Le classificazioni alberghiere hanno ancora importanza?
In realtà, credo che dall’avvento delle recensioni online, coincidente con la nascita e la proliferazione di TripAdvisor nel 2004, la classificazione standard degli hotel abbia perso via via sempre più importanza. L’unica eccezione rimane l’extra lusso, ma anche in questo caso ci sono stati diversi cambiamenti nella percezione di questo segmento e nelle reali esigenze degli ospiti che possono permettersi questo tipo di vacanza.
Da sempre c’è chi sceglie l’hotel in base alle stelle, spesso per uno status quo, molti, come ad esempio mio padre, sin dagli anni 80, sempre stato molto pragmatico, nonostante l’azienda per trasferte di lavoro gli pagasse strutture 4 stelle, lui sceglieva in base ai servizi (parcheggio in primis) e alla vicinanza da dove si doveva recare. Gli capitava dunque di dormire in alberghi tre stelle o addirittura 2, ma dove si trovava benissimo e, a detta sua, pure meglio della concorrenza con stellaggio maggiore.
Io faccio lo stesso, ma al contrario di mio padre, oltre ai servizi scelgo in base alle recensioni, al prezzo, alla location e solo dopo questi indicatori faccio caso alle stelle. Sui vari siti di prenotazione uno dei filtri più usati è quello per punteggio di recensioni, ma anche servizi.

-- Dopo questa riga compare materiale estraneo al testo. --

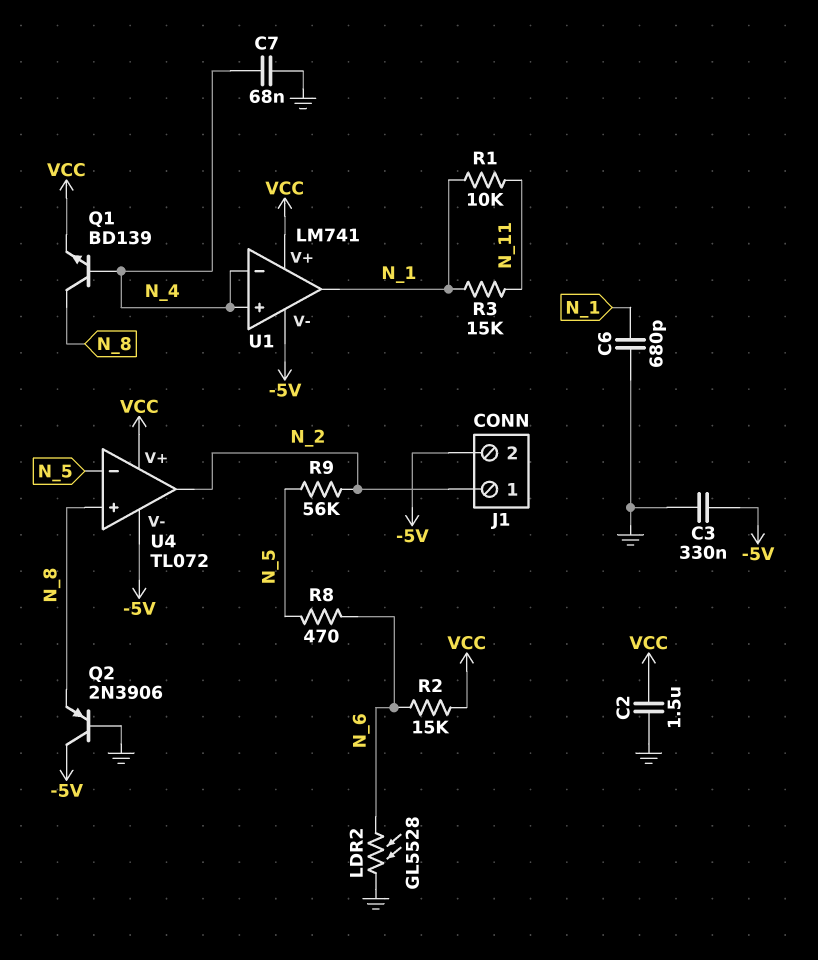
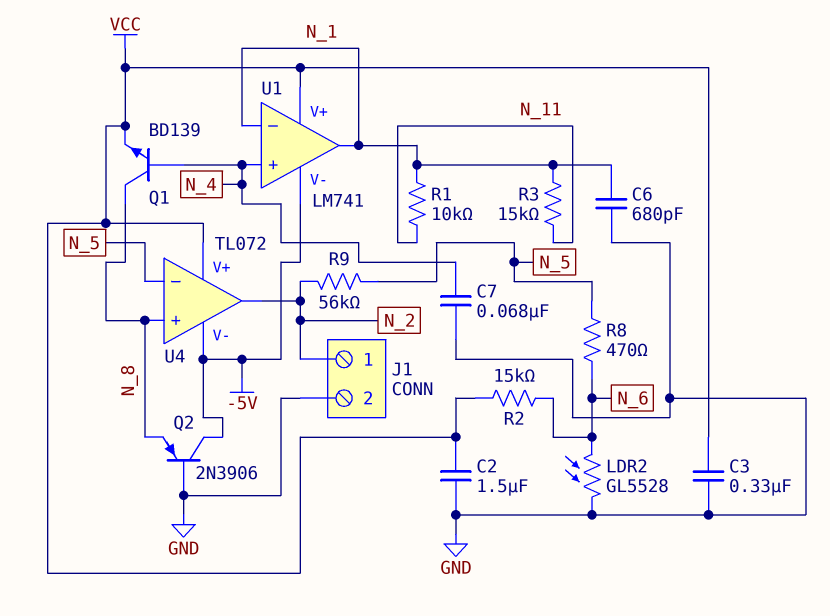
C3: 330nF (-5V, GND) -> 330nF (GND, VCC)
J1 pin 2: -5V -> GND
U1 pin in-: N_4 -> N_1

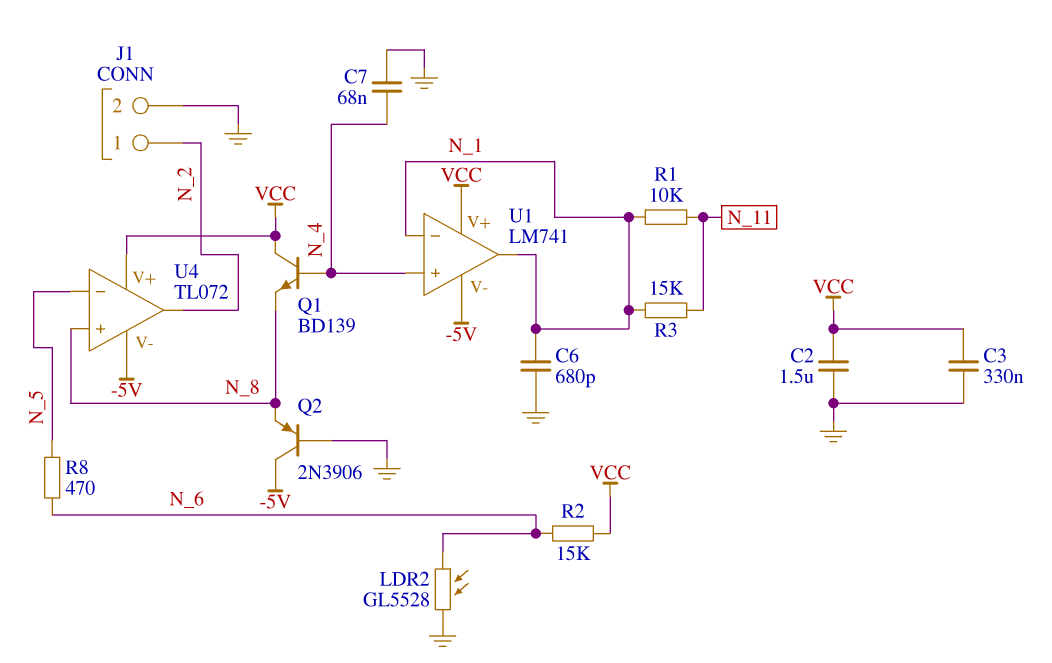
Q1: NPN BD139 (B N_4, C N_8, E VCC) -> NPN BD139 (B N_4, C VCC, E N_8)
R9: 56k (N_2, N_5) -> none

Nel 2014, quindi 11 anni fa, l’Organizzazione Mondiale del Turismo, riportava che il 75% dei potenziali clienti considerava importante la classificazione in stelle ma ben l’84% si concentrava solo sui commenti online. In tutto il mondo sono stati condotti diversi test di classificazione. Uno di questi prevedeva sistemi che permettessero a un hotel di guadagnare o perdere stelle in base alla qualità percepita online. Un altro sistema prevedeva l’integrazione tra le stelle ufficiali e i rating social, fornendo una classificazione per la struttura e una per elementi più soggettivi. Attualmente, questi sistemi di classificazione sono stati testati in paesi come Norvegia, Svizzera, Australia e Abu Dhabi. Da allora sembra non sia ancora stato sviluppato un modello strutturato.

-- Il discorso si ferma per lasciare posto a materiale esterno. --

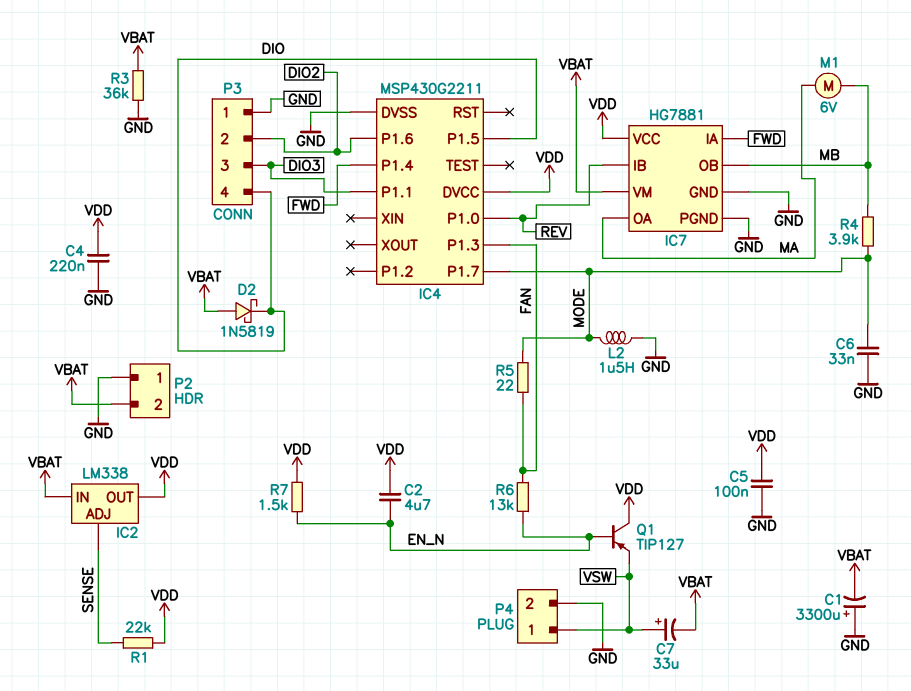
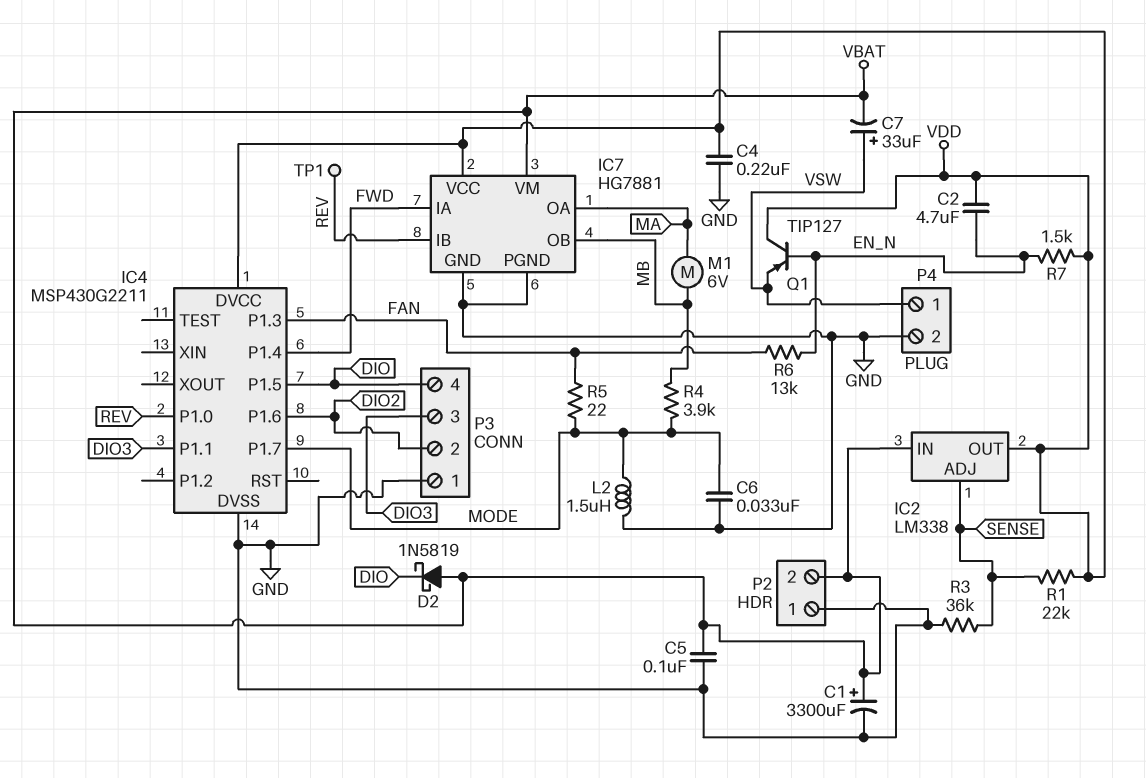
C1: 3300uF (plus GND, minus VBAT) -> 3300uF (plus VBAT, minus GND)
C5: 100nF (GND, VDD) -> 100nF (GND, VBAT)
R3: 36k (GND, VBAT) -> 36k (GND, SENSE)
TP1: none -> test point (REV)

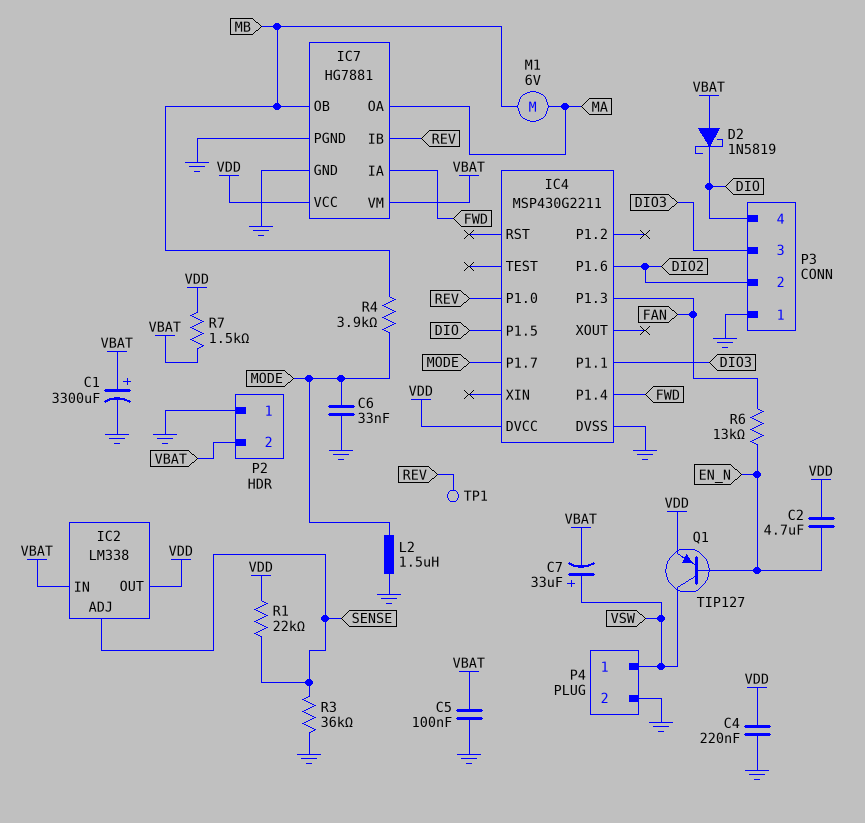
Q1: PNP TIP127 (B EN_N, C VDD, E VSW) -> PNP TIP127 (B EN_N, C VSW, E VDD)
R5: 22 (FAN, MODE) -> none
R7: 1.5k (EN_N, VDD) -> 1.5k (VBAT, VDD)

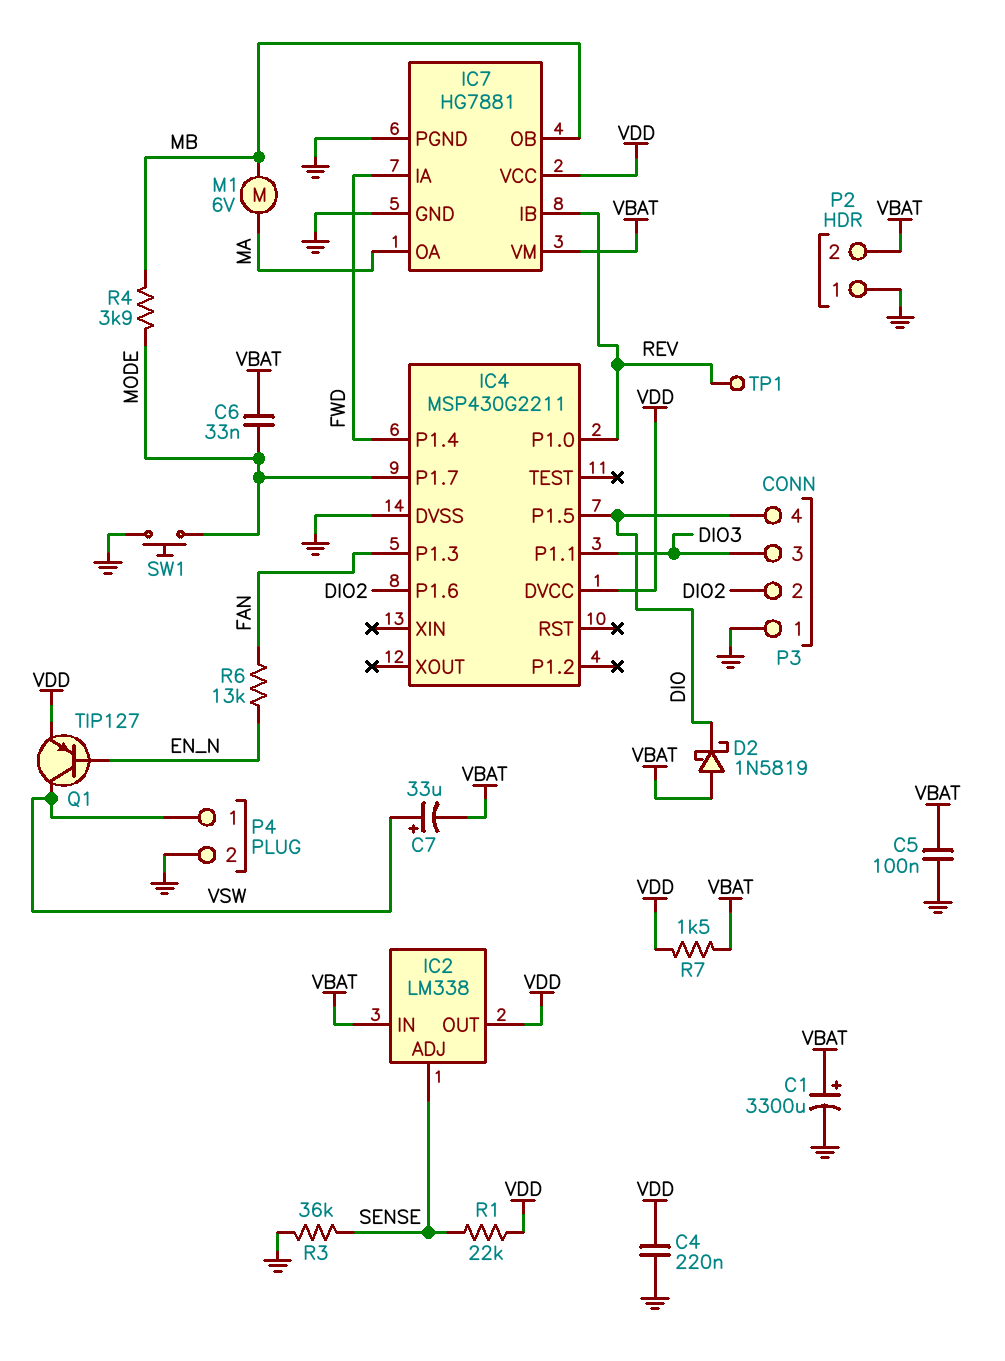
C2: 4.7uF (EN_N, VDD) -> none
C6: 33nF (GND, MODE) -> 33nF (MODE, VBAT)
L2: 1.5uH (GND, MODE) -> none
SW1: none -> button (GND, MODE)

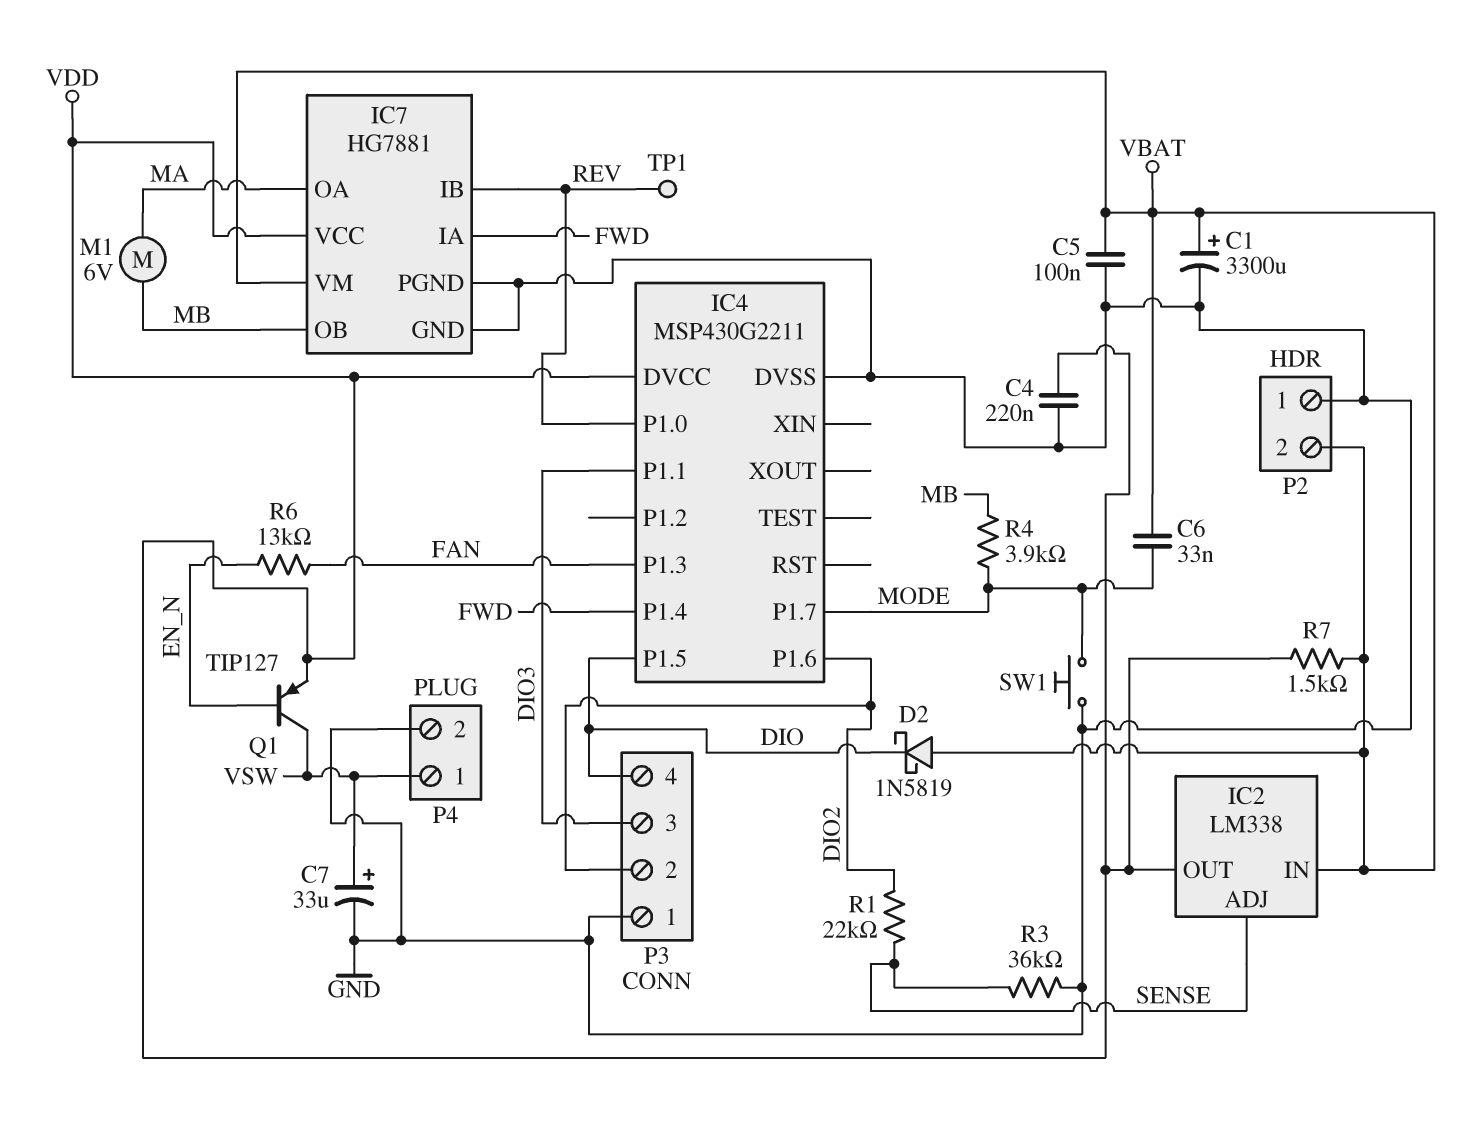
C7: 33uF (plus VSW, minus VBAT) -> 33uF (plus VSW, minus GND)
R1: 22k (SENSE, VDD) -> 22k (DIO2, SENSE)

Tuttavia, tornando ai giorni nostri, il mercato è ancora determinato dagli ospiti, ma la domanda è decisamente cambiata, così come l’offerta. Inoltre, le persone hanno perso fiducia nella classificazione degli hotel, a causa della scarsa corrispondenza tra il numero di stelle e la reputazione effettiva. In Italia poi, le stelle vengono assegnate a livello regionale, in base ai servizi offerti dalla struttura, e spesso accade che un tre stelle in una zona può corrispondere a un quattro stelle in un’altra. Per fare alcuni esempi: Puglia, Umbria, Veneto e Val d’Aosta prevedono come requisito obbligatorio il servizio di colazione in camera, a richiesta del cliente, anche nelle 3 stelle (oltre che nelle 4 e 5 stelle come le altre regioni).
In Umbria il riassetto pomeridiano delle camere è obbligatorio anche negli alberghi a 3 stelle…
Negli ultimi dieci anni, sono emerse nuove tipologie di strutture nel nostro paese, ma basti pensare semplicemente all’extra alberghiero e, più recentemente, a tutte quelle strutture ibride che danno poca importanza alla classificazione, ma strizzano l’occhio a nuovi spazi e servizi, vedi TSH, Moxi, CX Place, Jo & Joe, Motto, Yellowsquare ma anche CitizenM (solo per fare alcuni esempi) e che sono ormai apprezzate da molti, non solo dalla generazione Z, la quale probabilmente sarà l’ultima generazione a considerare la classificazione come siamo abituati, a mio avviso superata. Ci sono poi ospiti che prenotano in base al brand, senza nemmeno mai essersi preoccupati di quante stelle avesse quella determinata struttura. Tutto questo cambiamento mi porta a ragionare su quanto e perché le stelle assegnate ad una struttura siano ancora importanti.
Credo che la giusta conclusione sia quella che mi ha confidato un’amica: più che di stelle, ormai parlerei di “Polvere di Stelle”.